There are two scenarios that are leaving some sectors worried. One is the fact that the grab of power by the Thai military could inspire elements here to imitate that model---sans the King's blessing. Through the various decades of political crisis in our country, I, along with all those who believe in civilian supremacy at all times, personally have never entertained the military option--- despite the fact that I was married for many years to a military man (who never believed in that option either---perhaps because he realized the grave dangers of such rule).
But I fear that this possibility could become a temptation if the civilian sector remains lethargic and fails to pursue the demands justice, truth and honest reforms in government. We in the civilian sector must explore all means possible to resolve the impasse in our political life---lest we face an even greater problem from a messianic group.
One way is to encourage as widely as possible citizen participation in writing a NEW CONSTITUTION that learns from the mistakes of our current Charter. I fully support the initiatives of Chief Justice Reynato Puno and my good friend Chit Pedrosa in BayanKo.
The other scenario--- and this is said to truly worry this administration---is the possibility of a reprised Hyatt 10 scenario. Of course the original Hyatt 10 members who resigned from the Arroyo administration in 2005 ostensibly because of its corruption are now deeply embedded in this current administration and---ironically enough---have become the major source of trouble and headaches for the ineffective President.
I discussed this possibility of a Hyatt 10-2 scenario with some thoughtful pundits and they felt this is remote, given that the original members of that breakaway group from the Arroyo administration are now enjoying the perks of power and office of the current regime. To name a few, there's Senate President Franklin Drilon (who's said to be aspiring for the Presidency in 2016 in case Mar Roxas’ candidacy fails to fly), Butz Abad, Dinky Soliman, Cesar Purisima and his protégé, COA Chair Grace Pulido Tan who’s now aspiring earnestly to replace retired Justice Robert Abad in the Supreme Court.
Speaking of Pulido Tan, in the recent public forum sponsored by the Judicial and Bar Council for applicants to the SC vacancy, she admitted that COA now has its special report covering 2010-2013, the first half of the P-Noy administration. Recall that the COA special report covering 2007-2009 first came out last year---which sensationalized the finding about the three prominent opposition leaders who supposedly grabbed the bigger pork allocations in those years and channeled them to bogus NGOs (namely, Senators Juan Ponce Enrile, Jinggoy Estrada and Ramon Revilla). The first reaction of many citizens after their initial shock at its mind-boggling data was, when would the 2010-2013 report come out?
COA promised to step up the investigation into the succeeding years, but its second report has not come out until now. This pussyfooting has prompted critics to assert that there is a deliberate attempt by the administration, through the supposedly constitutionally independent COA, to canal corruption findings only to the opposition---in an effort to destroy them in preparation for the 2016 elections.
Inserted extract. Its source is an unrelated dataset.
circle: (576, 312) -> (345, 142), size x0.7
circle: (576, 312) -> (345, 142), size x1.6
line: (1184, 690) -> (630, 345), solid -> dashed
Subsequently, a report leaked out in media about a supposed Malacanang directive to concentrate on the opposition only. This tallies with recent news report about COA Chief Pulido-Tan’s possession of its 2010-2013 PDAF report, which she has failed to make public until now.
Very related to this issue is talk in media circles about a forthcoming much-awaited SC decision to rule on the constitutionality of the Disbursement Acceleration Program (DAP), said to be a brainchild of DBM Secretary Abad. DAP refers to unspent monies of the executive department that were allegedly channeled to the legislative department as incentive for quick and favorable action on various issues. Prominent among them were the conviction of Chief Justice Renato Corona in May 2012 (is it true that each of the eight senators in JPE’s bloc got P100 million each in the last critical days of that trial?), and the passage of the controversial pet bill of P-Noy, the RH bill.
Both pros and antis argued on the legality of DAP months ago and reports say the SC ruling should be forthcoming any time now. There’s rumors that SC voting would be 8-6 against DAP’s constitutionality, but there are also reports about the administration frantically wooing a couple of justices retiring in a year or two to quit NOW, so that P-Noy could appoint more jurists of his confidence.
One offshoot of a strong SC vote vs. DAP would be that some sectors would be emboldened to file a case for impeachment of the President with the House because he used an illegally sourced fund. It’s entirely possible that an impeachment resolution would be thrown out even at the justice committee level only---given the House’s subservience. But some analysts maintain that that such motion, though unsuccessful, could still deliver the message with full impact that P-Noy’s time is up, and that clearly panahon na for system change.